Эстония у Сергея - страна буквализма, где все, как в математике, означает
только то, что означает. Как, скажем, "Введение" в книге "Технология секса",
которую Довлатов одалживает своей приятельнице-эстонке.
Эстонская власть слишком буквально понимала цветистую риторику своего
начальства. В результате привычные партийные метафоры на здешней почве
давали столь диковинные всходы, что пугались самих себя.

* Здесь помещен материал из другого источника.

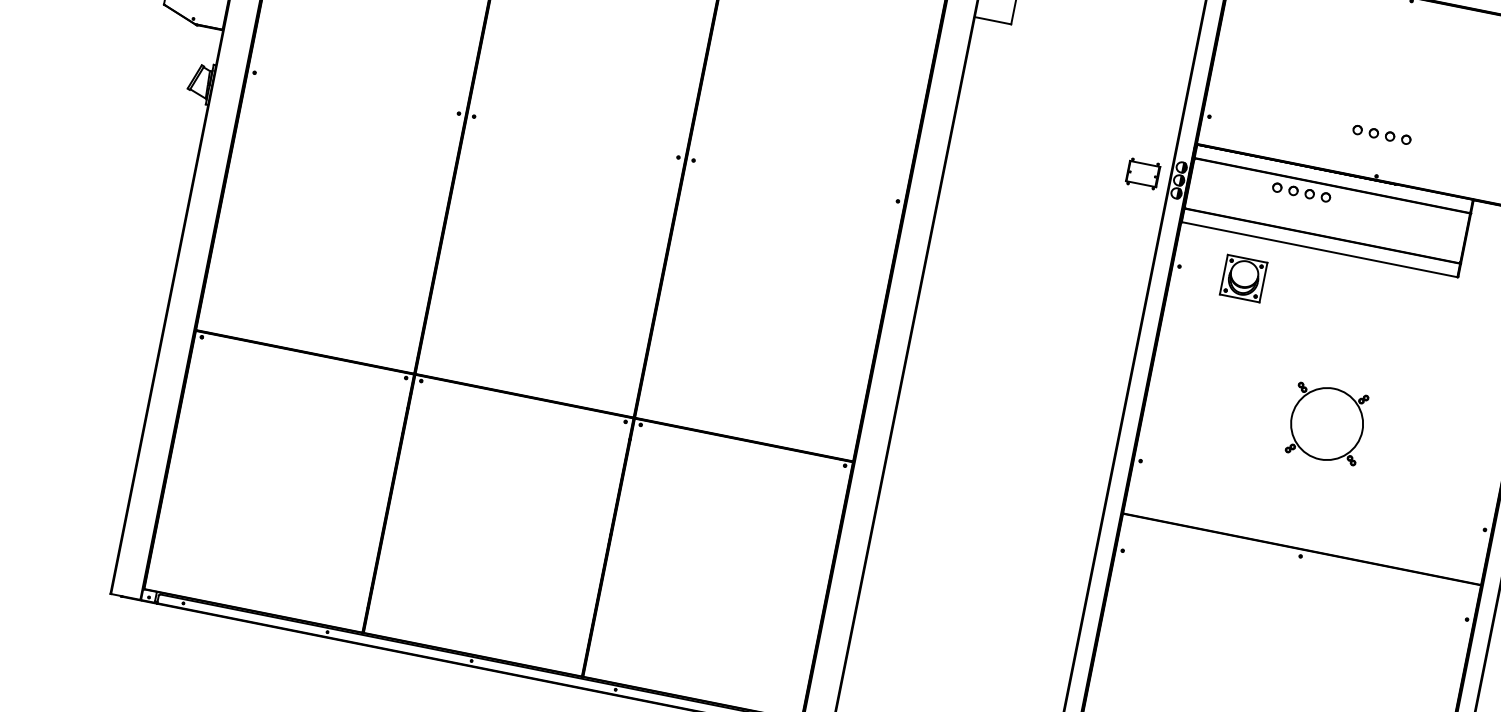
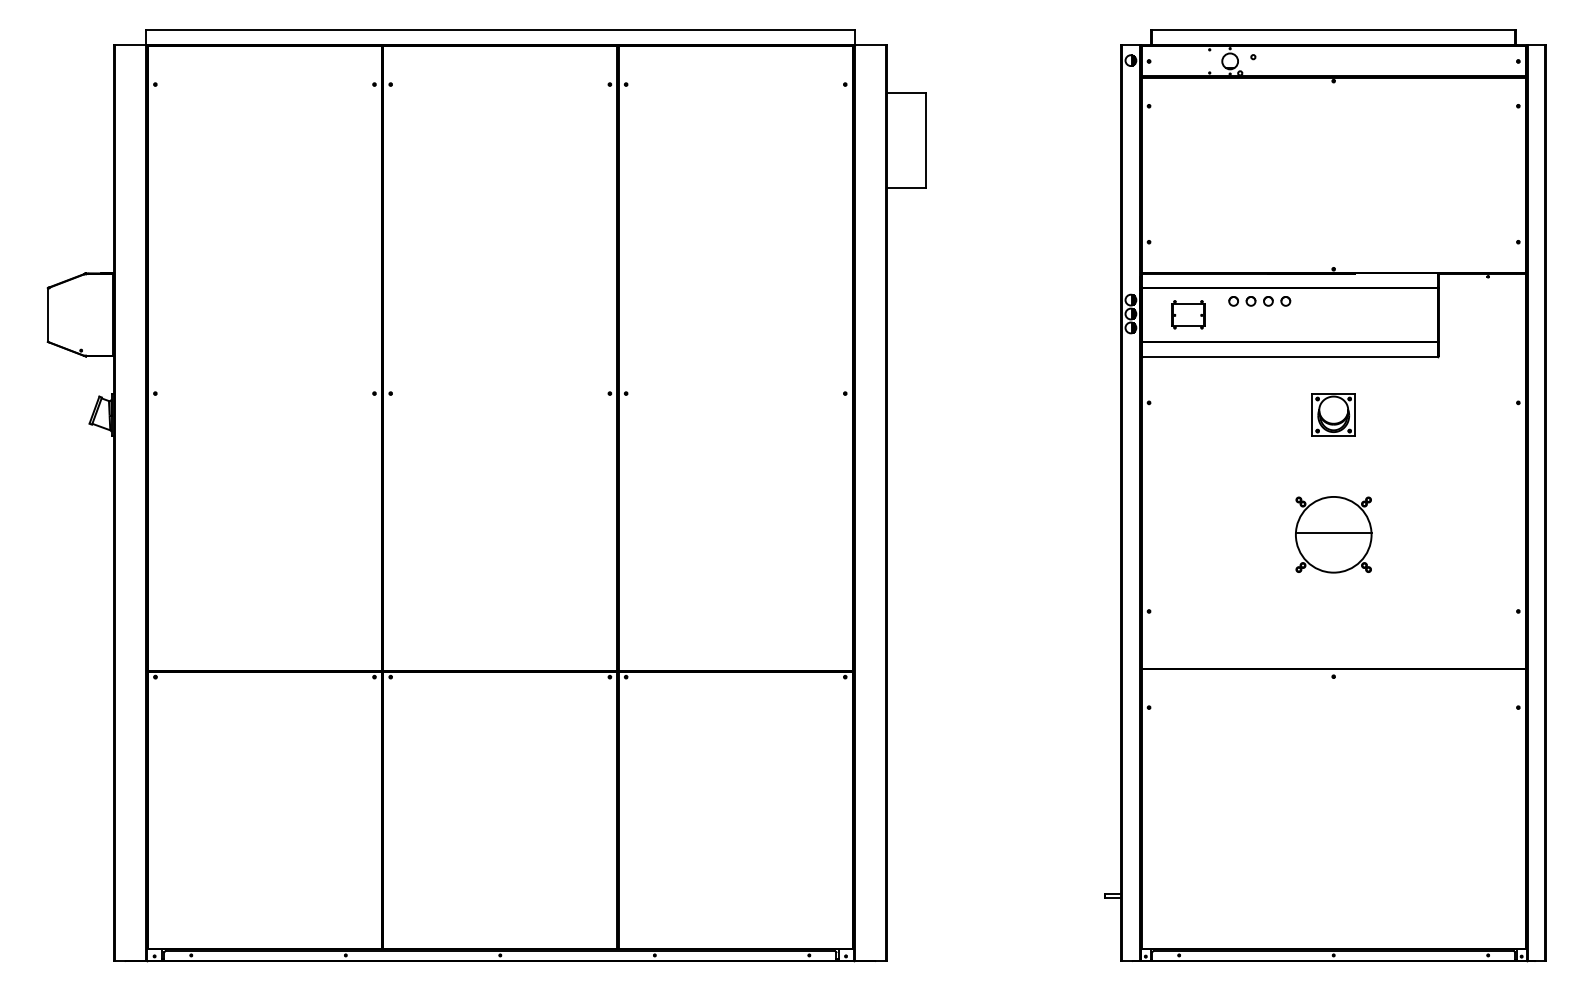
part: (1381, 135) -> (1330, 225), removed
part: (1143, 173) -> (1188, 314), moved
part: (1243, 278) -> (1333, 414), moved
line: (1327, 422) -> (1333, 533), added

Не свободы в Эстонии было больше, а здравого смысла, из-за которого самая
усердная лояльность казалась фрондой. Эстонский райком так старательно
подражает московскому, что превращается в карикатуру на него:
"На первом этаже возвышался бронзовый Ленин. На втором -
тоже бронзовый Ленин, поменьше. На третьем - Карл Маркс с
похоронным венком бороды.
- Интересно, кто на четвертом дежурит? - спросил, ухмыляясь,
Жбанков. Там снова оказался Ленин, но уже из гипса."
Нигде советская власть не выглядела такой смешной, как в Эстонии. Ее безумие
становилось особенно красноречивым на фоне "основательности и деловитости"
этих тусклых эстонских добродетелей, вступавших в живописный конфликт с
номенклатурным обиходом.
Непереводимые партийные идиомы, невидимые, как "пролетарии всех стран,
соединяйтесь" в газетной шапке, обретают лексическую реальность в
довлатовской Эстонии. Как только ничего не значащие слова начинают что-то
означать, клише разряжается, высвобождая при этом изрядный запас кретинизма.
"Слово предоставили какому-то ответственному
работнику "Ыхту лехт". Я уловил одну фразу:
"Отец и дед его боролись против эстонского
самодержавия"
- Это еще что такое?! - поразился Альтмяэ. - В Эстонии не
было самодержавия.
- Ну, против царизма, - сказал Быковер.
- И царизма эстонского не было. Был русский царизм".
На антисоветские стереотипы эстонский буквализм оказывал не менее
разрушающее действие, чем на советские.
Встретив симпатичного врача-эстонца ("какой русский будет тебе делать
гимнастику в одиночестве"), Довлатов автоматически зачисляет его в
диссиденты. Узнав, что сын врача под следствием, он спрашивает:
- Дело Солдатова?
- Что? - не понял доктор.
- Ваш сын - деятель эстонского возрождения?
- Мой сын, - отчеканил Теппе, - фарцовщик и пьяница. И я могу
быть за него относительно спокоен, лишь когда его держат в
тюрьме".
В "Юбилейном мальчике" Сергей описал четырехсоттысячного жителя Таллинна.